# Website Scraping
### [BeautifulSoup](https://beautiful-soup-4.readthedocs.io/en/latest/) vs [APIs](https://www.ibm.com/cloud/learn/api)
___
Website scraping is used for extracting data from websites, however it is still being done manually too often. Automating website scraping can increase work rate/flow speed and convenience, and lower costs and human error. This can be done in a handful of ways - two of the most common methods being; the BeautifulSoup python module and the other being APIs. The benefits of website scraping.

Below I have set up two seperate environments, one for BeautifulSoup and another for the CoinGecko API, which will scrape the price in USD of Bitcoin, Ethereum and Dogecoin from the CoinGecko website.

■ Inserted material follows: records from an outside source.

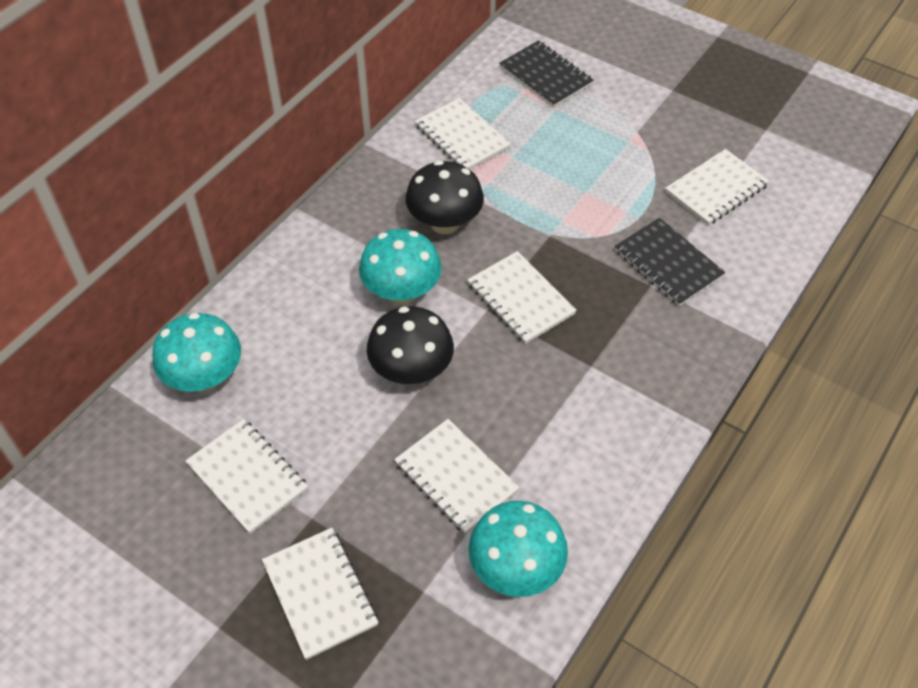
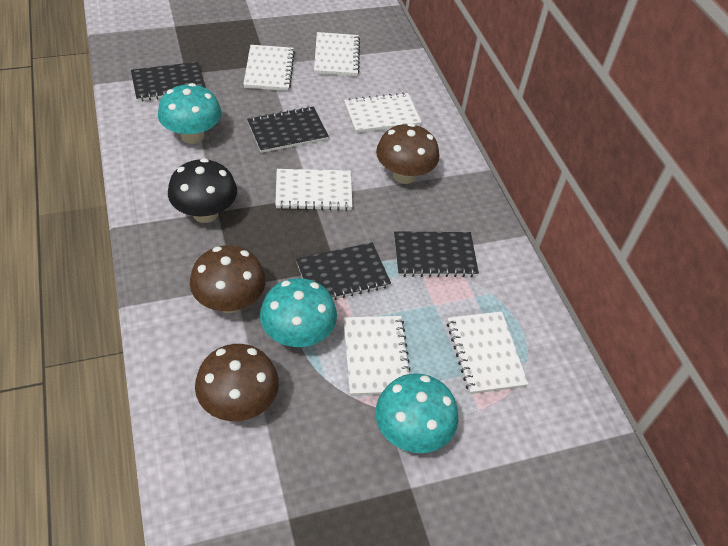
black mushroom: 2 -> 1
black notebook: 2 -> 4
brown mushroom: 0 -> 3

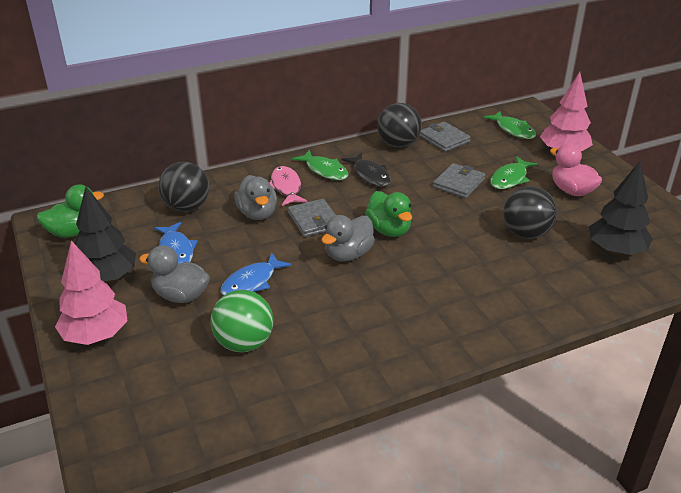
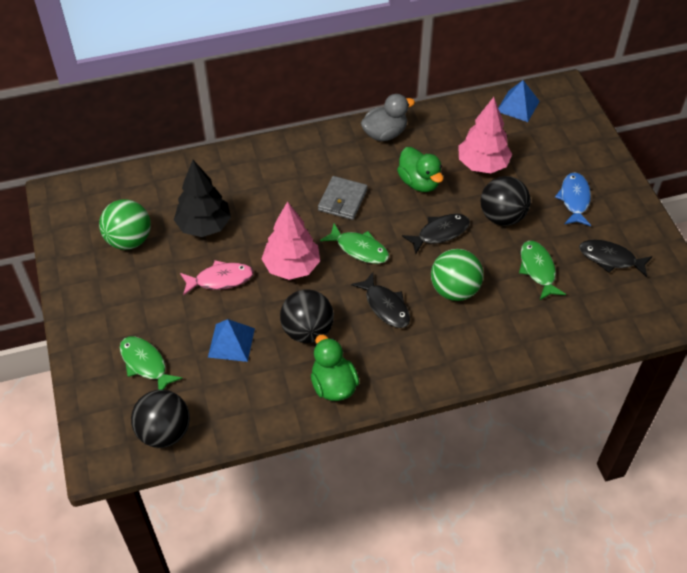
black fish: 1 -> 3
black tree: 2 -> 1
blue fish: 2 -> 1
blue pyramid: 0 -> 2
green ball: 1 -> 2
grey duck: 3 -> 1
grey wallet: 3 -> 1
pink duck: 1 -> 0

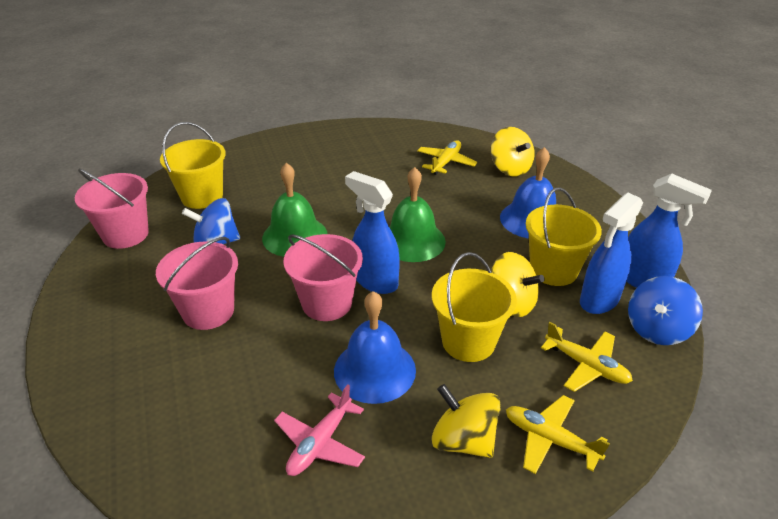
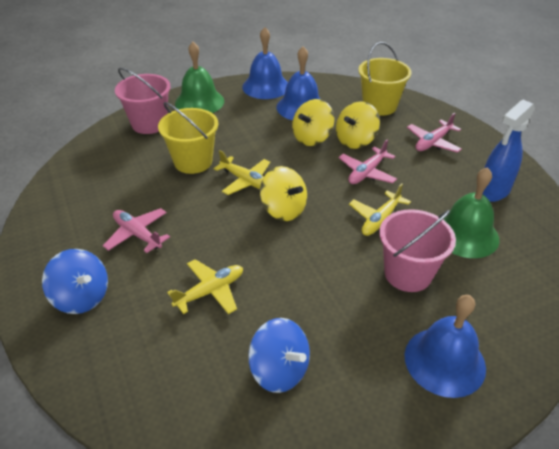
blue bell: 2 -> 3
blue spray bottle: 3 -> 1
pink bucket: 3 -> 2
pink plane: 1 -> 3
yellow bucket: 3 -> 2

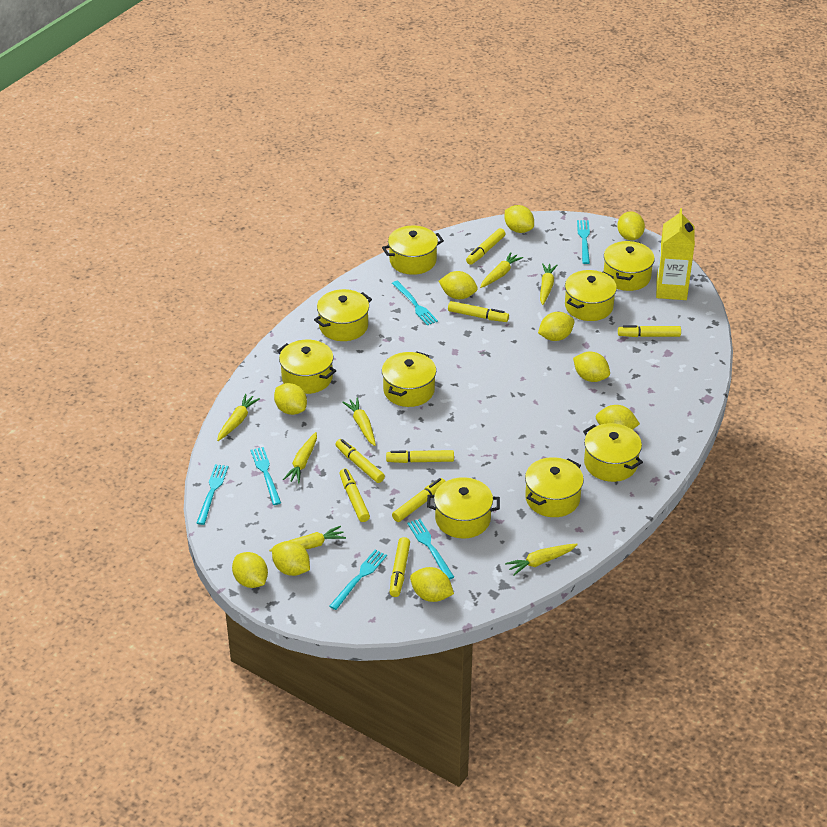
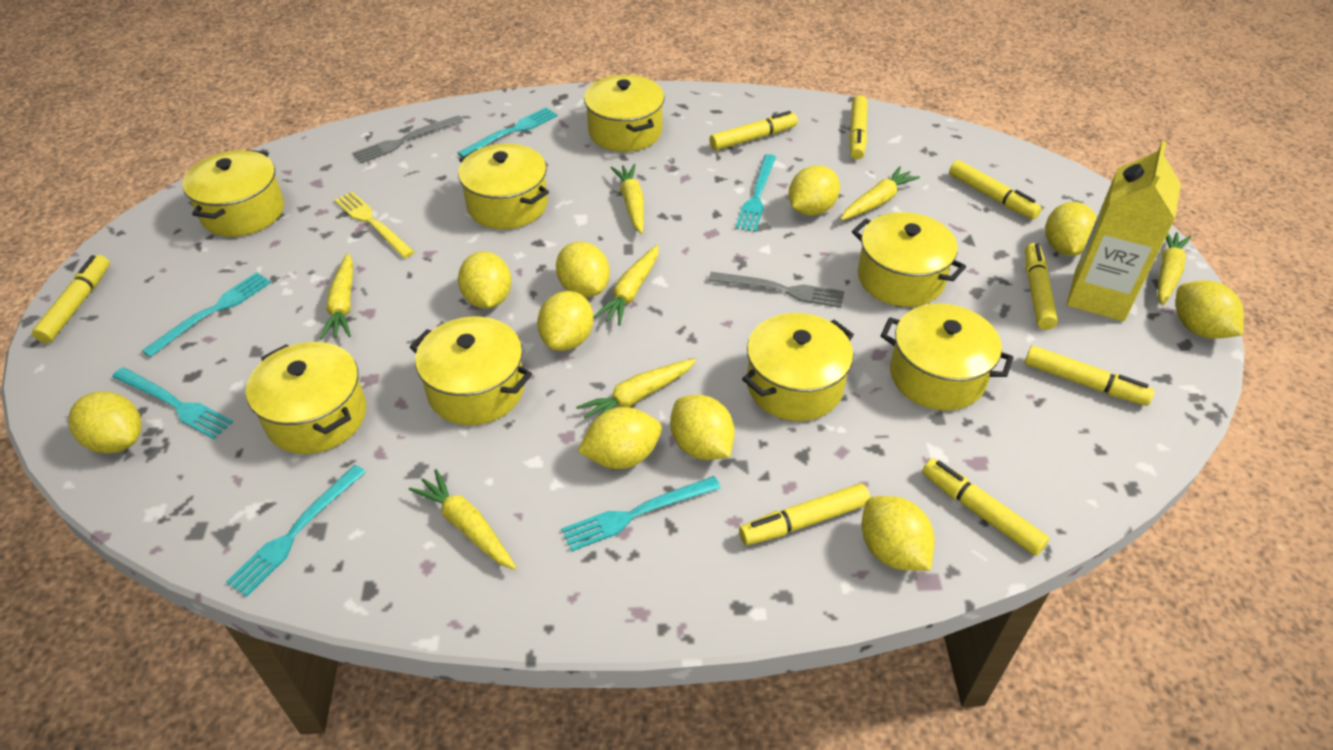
grey fork: 0 -> 2
yellow fork: 0 -> 1
yellow pot: 9 -> 8

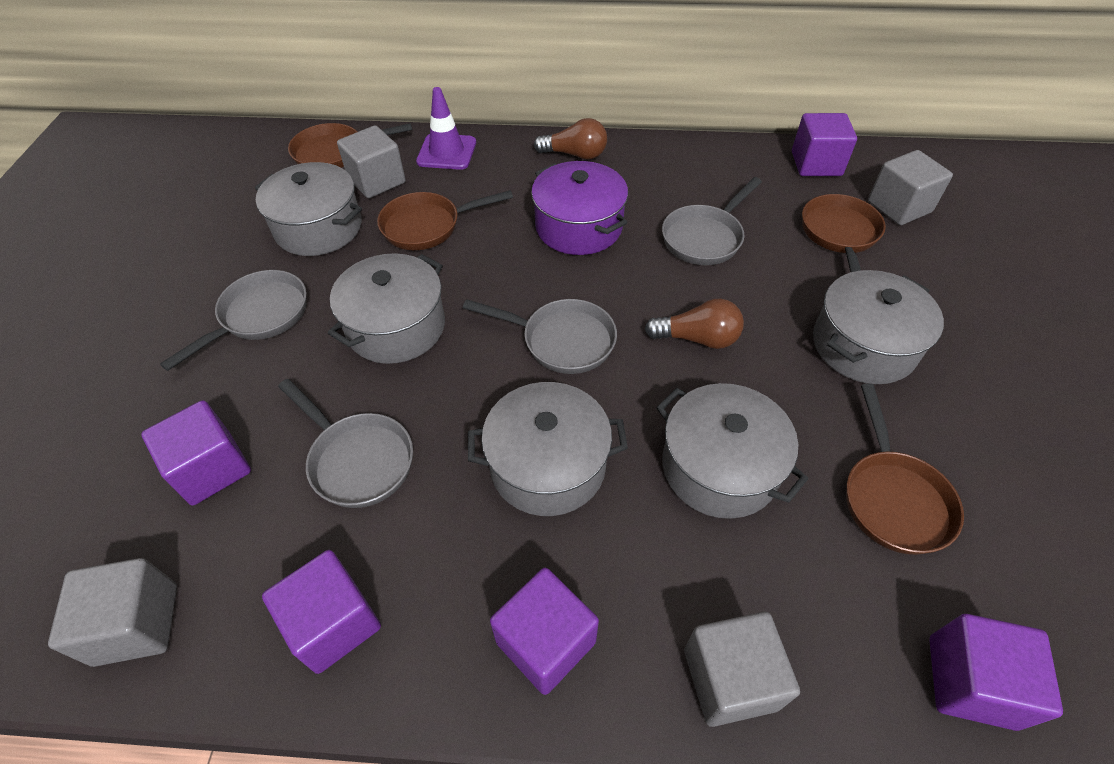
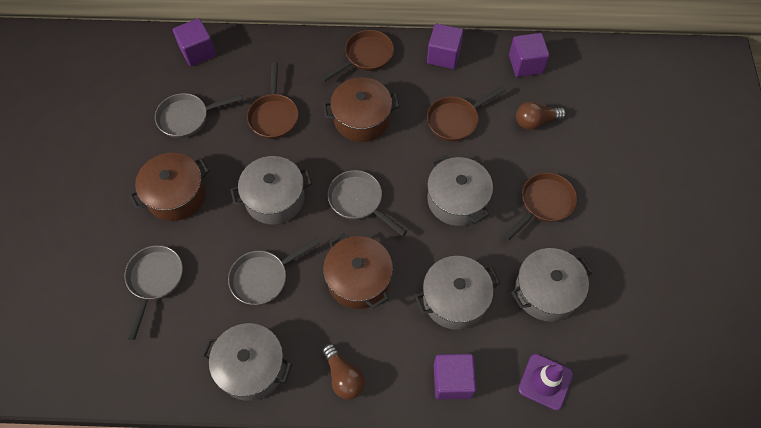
brown pot: 0 -> 3
grey cube: 4 -> 0
purple cube: 5 -> 4
purple pot: 1 -> 0

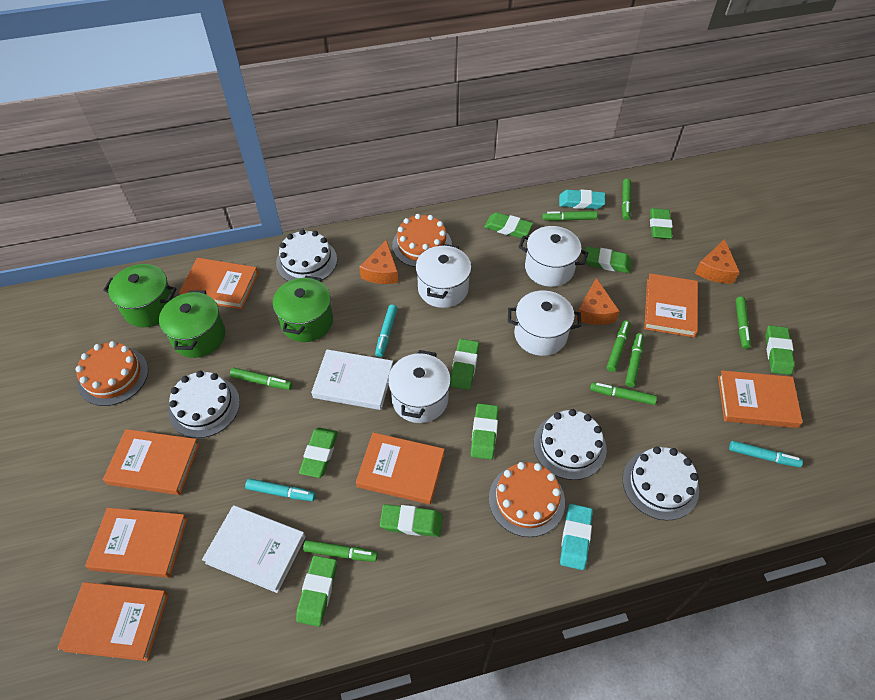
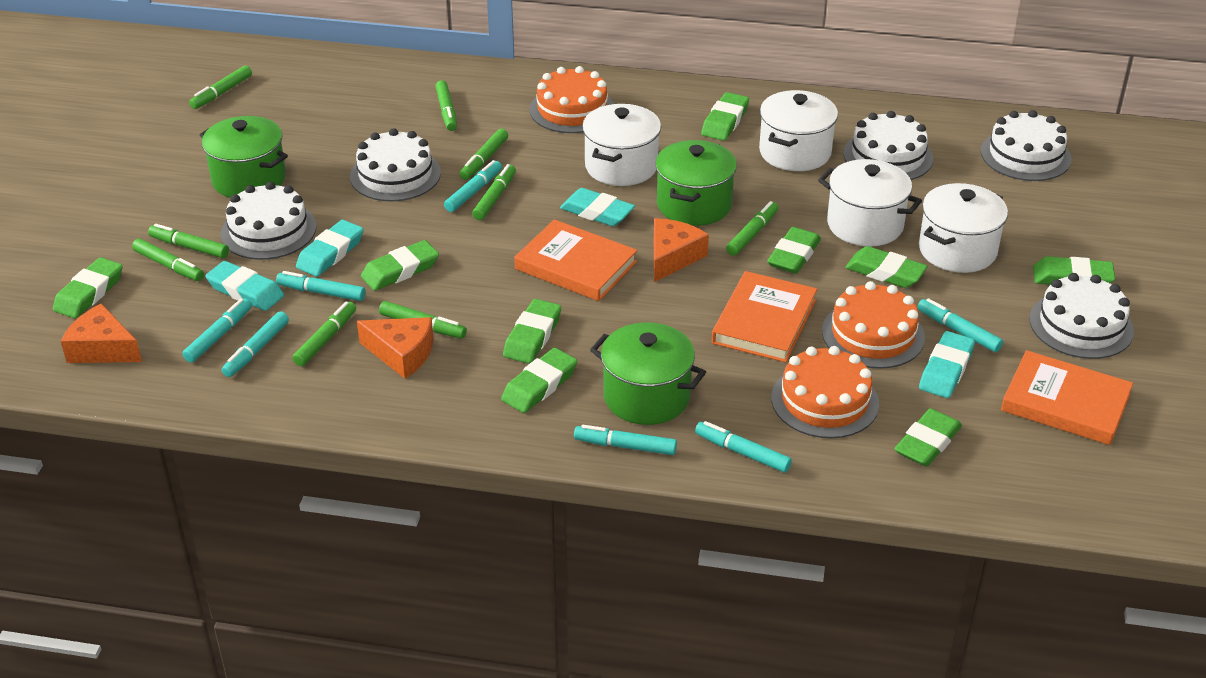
green marker: 8 -> 9
orange book: 7 -> 3
turquoise eraser: 2 -> 4
turquoise marker: 3 -> 7
white book: 2 -> 0
white cake: 4 -> 5

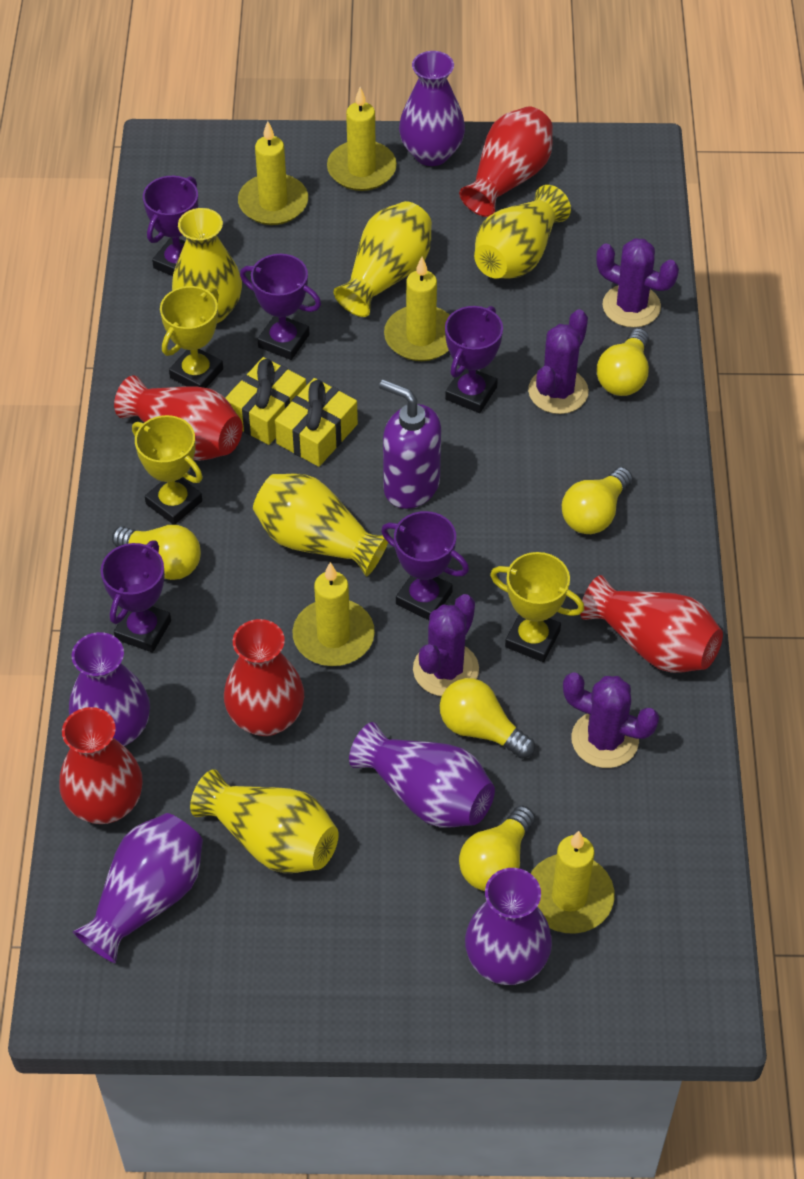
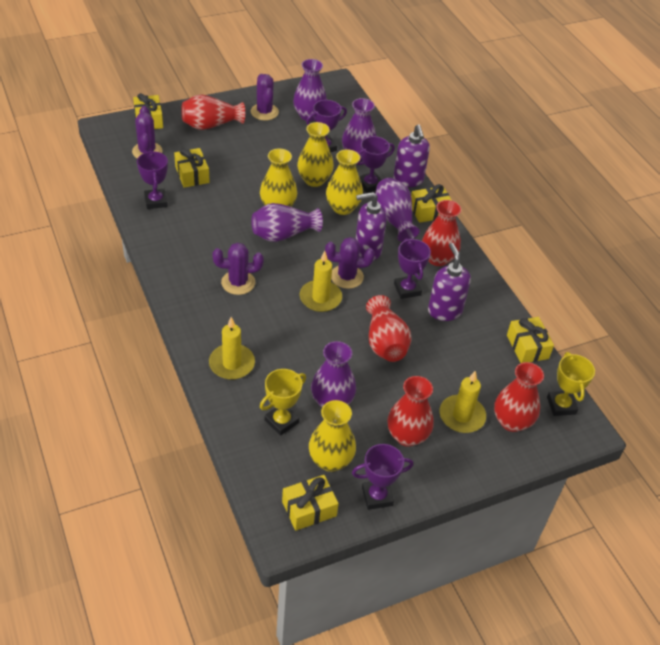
purple soap dispenser: 1 -> 3
yellow candle: 5 -> 3
yellow gift: 2 -> 5
yellow light bulb: 5 -> 0
yellow trophy: 3 -> 2
yellow vase: 5 -> 4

###### Scraping CoinGecko with BeautifulSoup

In [14]:
import requests
from bs4 import BeautifulSoup
import pandas as pd
import datetime

In [15]:
page = requests.get('https://www.coingecko.com/en') # query and get url
soup = BeautifulSoup(page.content, 'html.parser') # parse html and store in 'soup'
now = datetime.datetime.now()

In [16]:
# BTC

BTC_title_box = soup.find('a', attrs={'class': 'd-lg-none font-bold', 'href': '/en/coins/bitcoin'}) # gets the <div> of 'd-lg-none font-bold' and its value
BTC_title = BTC_title_box.text.strip() # get the data

BTC_price_box = soup.find('span', attrs={'class': 'no-wrap', 'data-price-btc': '1.0'})
BTC_price = BTC_price_box.text.strip() # .strip() removes leading and trailing characters

In [17]:
# ETH

ETH_title_box = soup.find('a', attrs={'class': 'd-lg-none font-bold', 'href': '/en/coins/ethereum'})
ETH_title = ETH_title_box.text.strip()

ETH_price_box = soup.find('span', attrs={'class': 'no-wrap', 'data-coin-symbol': 'eth'})
ETH_price = ETH_price_box.text.strip()

In [18]:
# Doge

DOGE_title_box = soup.find('a', attrs={'class': 'd-lg-none font-bold', 'href': '/en/coins/dogecoin'})
DOGE_title = DOGE_title_box.text.strip()

DOGE_price_box = soup.find('span', attrs={'class': 'no-wrap', 'data-coin-symbol': 'doge'})
DOGE_price = DOGE_price_box.text.strip()

In [32]:
# --- Using Pandas for data visualisation

dataset = {
    'Coin': [BTC_title, ETH_title, DOGE_title],
    '     Price (USD)': [BTC_price, ETH_price, DOGE_price]
}

woop = pd.DataFrame(dataset)

print("Here are the prices at " + str(now.strftime("%H:%M:%S on %A, %B the %dth, %Y")) + ":")
print("")
print(woop)

Here are the prices at 12:23:55 on Friday, November the 05th, 2021:

   Coin      Price (USD)
0   BTC          $61,457
1   ETH        $4,510.19
2  DOGE        $0.260496


BeautifulSoup can take some time to get used to, especially if you aren't used to HTML and CSS since you have to navigate and find specific tags to get the data you need. Even if you get used it, a lot of time is spent going back to the source code of the chosen
website which is annoying and time consuming. There are also a few steps needed before you 
can start actually writing the code for what you want; getting the URL, parsing the URL, 
storing the URL (for my code). The code isn't very pretty either. That being said, once you get the hang of it and know what to look for, beautifulsoup is a fairly simple module to use.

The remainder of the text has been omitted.